After battling with an insurance company and Medicaid, Elmer Cook couldn't get his financial problems solved, so he turned to the APPLE Project for help.
"You'd sort of say APPLE was my last hope," he said. Cook, a 73-year-old Benton resident lost his group insurance when he and his wife divorced in 1993. But Medicare wouldn't accept his claims for medical expenses because the agency said he was already covered by a plan.
APPLE is a paperwork service that helps the elderly with filling out forms for everything from assistance programs to insurance claims.
A variety of people use the service, said Wanda Wyatt, director. "The idea is to help the senior adult remain independent," she said. "They still have keen minds, but paperwork can be confusing to even the most educated."

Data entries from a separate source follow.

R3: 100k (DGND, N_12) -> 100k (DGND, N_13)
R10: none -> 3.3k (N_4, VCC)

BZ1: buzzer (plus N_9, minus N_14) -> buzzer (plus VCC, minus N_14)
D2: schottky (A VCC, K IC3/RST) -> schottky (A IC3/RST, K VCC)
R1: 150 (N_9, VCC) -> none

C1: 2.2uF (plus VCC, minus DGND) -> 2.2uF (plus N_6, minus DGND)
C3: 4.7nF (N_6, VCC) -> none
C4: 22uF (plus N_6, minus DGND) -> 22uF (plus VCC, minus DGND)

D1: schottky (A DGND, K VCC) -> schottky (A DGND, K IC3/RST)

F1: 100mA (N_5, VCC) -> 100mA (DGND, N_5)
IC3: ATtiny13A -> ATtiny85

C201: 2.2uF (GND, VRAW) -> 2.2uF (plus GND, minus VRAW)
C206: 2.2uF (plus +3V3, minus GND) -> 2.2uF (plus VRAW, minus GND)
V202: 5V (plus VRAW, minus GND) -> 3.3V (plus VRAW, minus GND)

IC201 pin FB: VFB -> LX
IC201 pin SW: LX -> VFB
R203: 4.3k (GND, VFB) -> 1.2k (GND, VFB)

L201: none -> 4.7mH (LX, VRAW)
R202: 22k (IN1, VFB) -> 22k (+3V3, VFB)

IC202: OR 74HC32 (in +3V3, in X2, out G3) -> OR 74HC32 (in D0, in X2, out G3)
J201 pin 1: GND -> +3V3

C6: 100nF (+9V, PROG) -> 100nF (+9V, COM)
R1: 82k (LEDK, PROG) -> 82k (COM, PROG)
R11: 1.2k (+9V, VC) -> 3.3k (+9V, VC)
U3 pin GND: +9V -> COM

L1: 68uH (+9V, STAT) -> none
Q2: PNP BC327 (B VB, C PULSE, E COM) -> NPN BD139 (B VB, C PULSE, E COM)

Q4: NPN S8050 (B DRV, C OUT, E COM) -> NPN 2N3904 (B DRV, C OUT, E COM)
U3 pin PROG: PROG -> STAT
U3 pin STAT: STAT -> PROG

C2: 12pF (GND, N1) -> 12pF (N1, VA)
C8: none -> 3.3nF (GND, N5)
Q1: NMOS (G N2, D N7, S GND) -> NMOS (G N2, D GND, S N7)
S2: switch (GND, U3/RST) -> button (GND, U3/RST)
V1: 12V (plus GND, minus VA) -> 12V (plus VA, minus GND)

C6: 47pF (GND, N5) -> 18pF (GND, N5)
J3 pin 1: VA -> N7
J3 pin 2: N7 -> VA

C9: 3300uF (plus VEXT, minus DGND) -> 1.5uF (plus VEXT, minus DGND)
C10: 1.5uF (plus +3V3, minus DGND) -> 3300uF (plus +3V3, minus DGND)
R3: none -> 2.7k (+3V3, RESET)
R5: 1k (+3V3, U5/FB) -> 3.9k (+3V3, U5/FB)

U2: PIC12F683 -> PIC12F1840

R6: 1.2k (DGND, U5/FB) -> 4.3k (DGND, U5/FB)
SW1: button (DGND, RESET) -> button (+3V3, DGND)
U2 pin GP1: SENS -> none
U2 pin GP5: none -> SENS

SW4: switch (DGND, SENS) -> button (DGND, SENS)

APPLE, an acronym for Applications, Personal Papers, Legal and Environmental, is a grant-funded program administered through the department of human environmental sciences at Southeast Missouri State University.
"We fill a gap of services available to senior adults," Wyatt said.
And many clients would agree.
"If I had anything else come up, I'd go back to them," Cook said. It took nearly a year to straighten out his dilemma. But when it was all over, he received a refund from Medicare because he had overpaid.
"I had everything in order because it was important to me," he said. "I pay for Medicare and I want to get something out of it."
Other clients have gone to APPLE with problems similar to Cook's. The program actually began when a senior couple needed help deciphering their insurance claims after both were hospitalized. It serves about 400 clients each month in Cape Girardeau, Bollinger, Scott and Perry counties. The service is free to anyone 60 or older.
As part of its service, APPLE has many repeat clients who need help paying regular bills or are homebound.
One man needed APPLE's help after his wife went into a nursing center. He had always assumed she'd be the surviving spouse, so he taught her how to maintain the house and yard. He never really expected to be left with all the bills and paperwork, Wyatt said.
"He was left not knowing how to do any of the paperwork," she said. "He'd been teaching her how to take care of the house and how to be independent all these years, and then needed help with insurance and Medicare when she went into a nursing center."